2025, Dec 05 13:00

How to Fit SciPy's Negative Binomial with a Real-Valued n: Patch Shape Info to Bypass Integer Parameter Errors

Fit SciPy's Negative Binomial with continuous n using stats.fit. Fix the integer-parameter ValueError by patching shape info and run MLE via differential evolution.

Fitting a Negative Binomial to discrete data in SciPy looks straightforward until you try to estimate a real-valued n. The pmf handles non-integer n just fine, but the high-level fitting API rejects it with a domain error. If you’ve hit a ValueError about integer parameters and empty bounds, you’re running into a mismatch between the distribution’s parameter metadata and what you actually want to optimize.

Reproducing the error

The following minimal example attempts to fit stats.nbinom with a non-integer n using scipy.stats.fit and a differential evolution optimizer. The optimizer itself is fine; the complaint comes from how the distribution is configured for fitting.

from scipy import stats
from scipy.optimize import differential_evolution
import numpy as np

prng = np.random.default_rng()

def de_wrapper(objfun, box, *, integrality):
    return differential_evolution(
        objfun,
        box,
        strategy='best2bin',
        rng=prng,
        integrality=[False, False, False]
    )

observed = [0, 0, 0, 1, 2, 4, 11]
param_bounds = [(1.5, 1.55), (0, 1)]

fit_out = stats.fit(stats.nbinom, observed, param_bounds, optimizer=de_wrapper)
print(fit_out.params)

Running this produces:

ValueError: There are no integer values for `n` on the interval defined by the user-provided bounds and the domain of the distribution.

What actually goes wrong

The error isn’t from the optimizer; it’s triggered before optimization because stats.fit consults the distribution’s parameter shape metadata. In SciPy’s Negative Binomial, n is treated as an integer parameter. With bounds set to (1.5, 1.55), there is no integer inside that interval, so the fit is rejected immediately. That’s why you see the message about “no integer values for n” within the provided bounds.

At the same time, the pmf of stats.nbinom accepts non-integer n and will evaluate correctly for such inputs. This inconsistency means the distribution can be used with real n at the pmf level, but the default fitting pipeline enforces integrality for n.
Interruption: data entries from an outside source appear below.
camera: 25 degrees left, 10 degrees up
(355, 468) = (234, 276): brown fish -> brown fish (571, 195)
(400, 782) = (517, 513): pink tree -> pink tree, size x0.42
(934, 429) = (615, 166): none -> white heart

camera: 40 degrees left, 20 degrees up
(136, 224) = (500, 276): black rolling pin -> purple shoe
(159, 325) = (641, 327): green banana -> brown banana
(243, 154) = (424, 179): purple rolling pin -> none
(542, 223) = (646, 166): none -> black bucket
Make n continuous by patching the distribution

To allow real-valued n during fitting, you can patch the distribution definition so that n is treated as continuous in its shape information. Once that constraint is lifted, stats.fit proceeds as expected with the optimizer of your choice.

from scipy import stats
from scipy.optimize import differential_evolution
import numpy as np
from scipy.stats._discrete_distns import nbinom_gen, _ShapeInfo


class NBinomReal(nbinom_gen):
    def _shape_info(self):
        # declare 'n' as non-integer, keep its domain and 'p' bounds
        return [
            _ShapeInfo("n", False, (0, np.inf), (True, False)),
            _ShapeInfo("p", False, (0, 1), (True, True))
        ]


def evo_driver(objfun, box, *, integrality):
    return differential_evolution(
        objfun,
        box,
        strategy='best2bin',
        integrality=[False, False, False]
    )

samples = [0, 0, 0, 1, 2, 4, 11]
search_space = [(0.1, 1.55), (0, 1)]
patched_dist = NBinomReal(name='nbinom')

fitted = stats.fit(patched_dist, samples, search_space, optimizer=evo_driver)
print(fitted)

This keeps the fitting workflow intact while allowing n to vary over positive reals. The domain for p remains between 0 and 1. The loc parameter is still available in the fit and is unconstrained unless you specify otherwise.

Why this detail matters

In some modeling tasks, including disease modeling, n carries a direct interpretation and does not need to be an integer. You might, for example, be interested in dispersion while letting n move continuously. The high-level API’s default integrality constraint blocks that use case; removing it aligns the fit with how the pmf already behaves and enables practical maximum-likelihood estimation for real-valued n.

Takeaway

If you see a ValueError about integer n when fitting the Negative Binomial with scipy.stats.fit, it comes from the distribution’s shape configuration rather than the optimizer. When you need real-valued n, patch the distribution so that n is treated as continuous in its shape info, then rerun the fit with your chosen optimizer and appropriate bounds. You’ll retain the convenience of the stats.fit interface while unlocking the parameterization you actually need.